益氣養陰解毒方及黃芪甲苷體外對CTLA?4 介導的肺癌免疫逃逸的影響

姜 怡 蔡雨晴 張 朋沈麗萍劉苓霜*劉嘉湘

（1.上海中醫藥大學附屬龍華醫院，上海200032； 2.上海中醫藥大學研究生院，上海200120）

在我國，肺癌發病率和死亡率均居惡性腫瘤首位［1］，嚴重危害人類健康。忽視機體免疫系統在肺癌發生發展中的重要作用是阻礙臨床療效提高的重要原因之一。細胞毒T 淋巴細胞相關抗原4（cytotoxic T lymphocyte?associated antigen?4，CTLA?4）是介導腫瘤免疫逃逸的重要抑制性分子，主要表達在活化的CD4＋和CD8＋T細胞表面，組成性地表達于調節性T細胞（regulatory T cell，Treg）表面，與CD28 競爭性地結合抗原提呈細胞表面的B7分子發揮免疫抑制作用，且CTLA?4 與B7分子的親和力高于CD28［2?3］。可溶性CTLA?4（soluble CTLA?4，sCTLA?4）存在于外周循環中，與淋巴細胞表面的膜型CTLA?4（membrane?bound CTLA?4，mCTLA?4）具有相同的生物學效應。

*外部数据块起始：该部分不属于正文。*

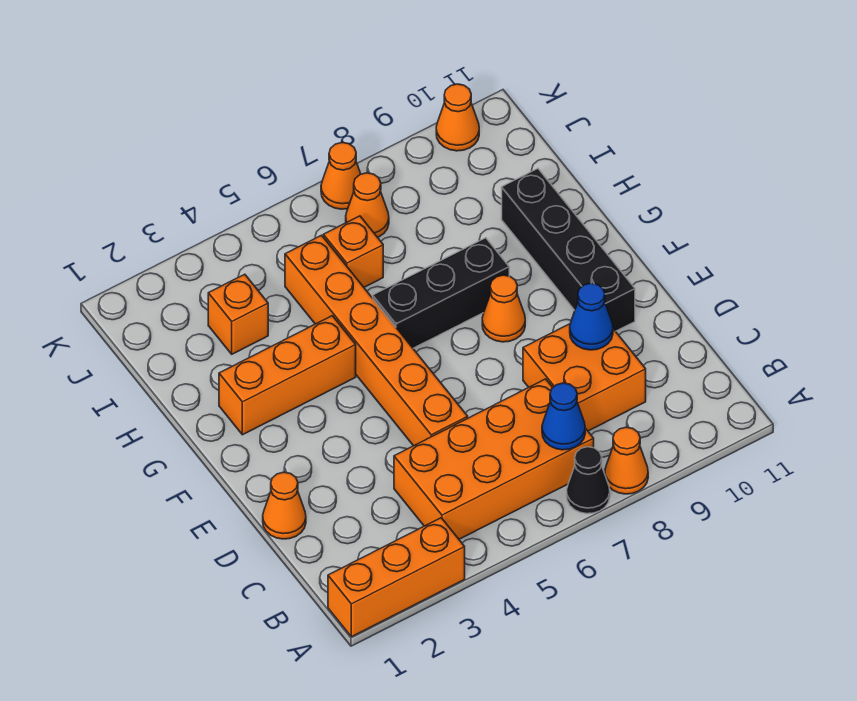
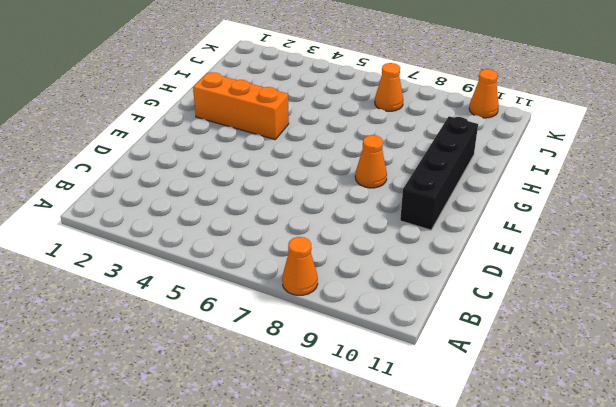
none -> orange brick A1:A3 level 1
none -> black cone A7 level 1
none -> orange brick B4:C7 level 1

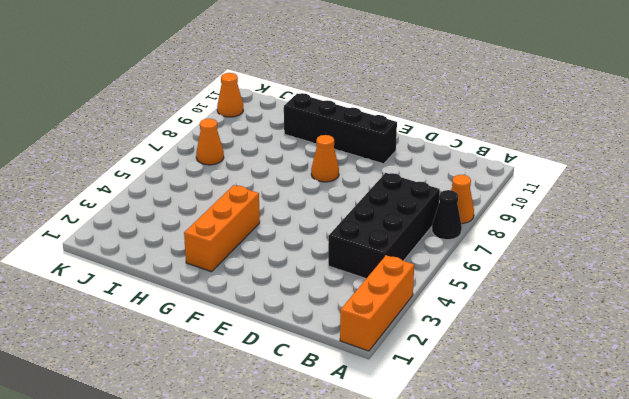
black brick B4:C7 level 1 -> orange brick B4:C7 level 1
none -> orange brick C8:D9 level 1
none -> orange cone D1 level 1
none -> orange brick D5:I5 level 1

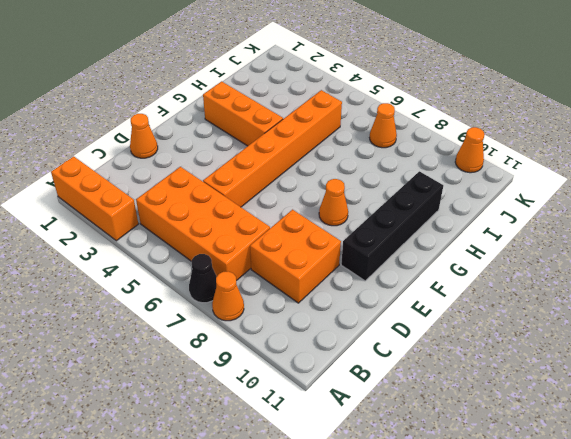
none -> black brick G6:G8 level 1
none -> orange brick I3 level 1
none -> orange brick I6 level 1

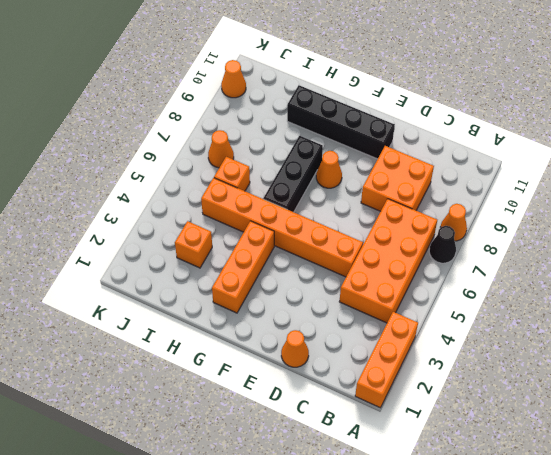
none -> orange cone K7 level 1
none -> blue cone B7 level 2
none -> blue cone D9 level 2

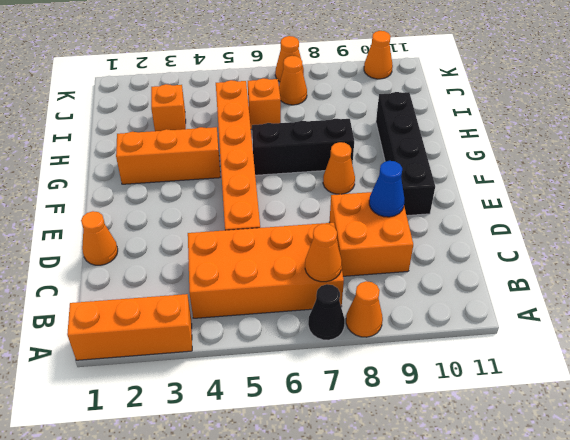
orange cone B7 level 2 -> blue cone B7 level 2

國醫大師劉嘉湘教授創立的“扶正治癌”學術思想指導肺癌治療取得了顯著的臨床療效，其作用機制與免疫調節密切相關［4］。益氣養陰解毒方是“扶正法”治療肺癌的代表方，全方益氣養陰以扶正固表，清熱解毒標本兼顧。作者課題組前期研究發現，益氣養陰解毒方及其類方可以提高肺癌患者生活質量、穩定瘤灶和延長生存期，作用機制與改善外周細胞免疫功能、下調sCTLA?4 表達相關［5?7］。黃芪是益氣養陰解毒方的君藥，補益肺脾之氣。黃芪甲苷是黃芪最主要的單體活性成分［8］，具有抗肺癌的活性，其機制可能與抑制吲哚胺?2，3?雙加氧酶（Indoleamine 2，3?dioxygenase，IDO）表達，進而下調Treg細胞水平，增強細胞毒性T 淋巴細胞的活性有關［9］。益氣養陰解毒方及黃芪甲苷體現了中醫“扶正法”提高自身抗癌能力的治療理念。基于此，本研究并非觀察中醫藥對腫瘤細胞的直接抑制作用，而是應用淋巴細胞與腫瘤細胞共培養體系，探討益氣養陰解毒方及黃芪甲苷通過下調mCTLA?4 及sCTLA?4表達，逆轉CTLA?4 介導的肺癌免疫逃逸，進而抑制腫瘤的生長，并探索中醫藥聯合CTLA?4 阻斷劑的應用價值。

1 材料

1.1 動物和細胞 C57BL／6 小鼠，6～8 周齡，雄性，體質量約20 g，購自上海西普爾?必凱實驗動物有限公司，實驗動物生產許可證號SCXK（滬）2018?0006。小鼠Lewis 肺癌細胞購自中國科學院上海生命科學研究院細胞庫。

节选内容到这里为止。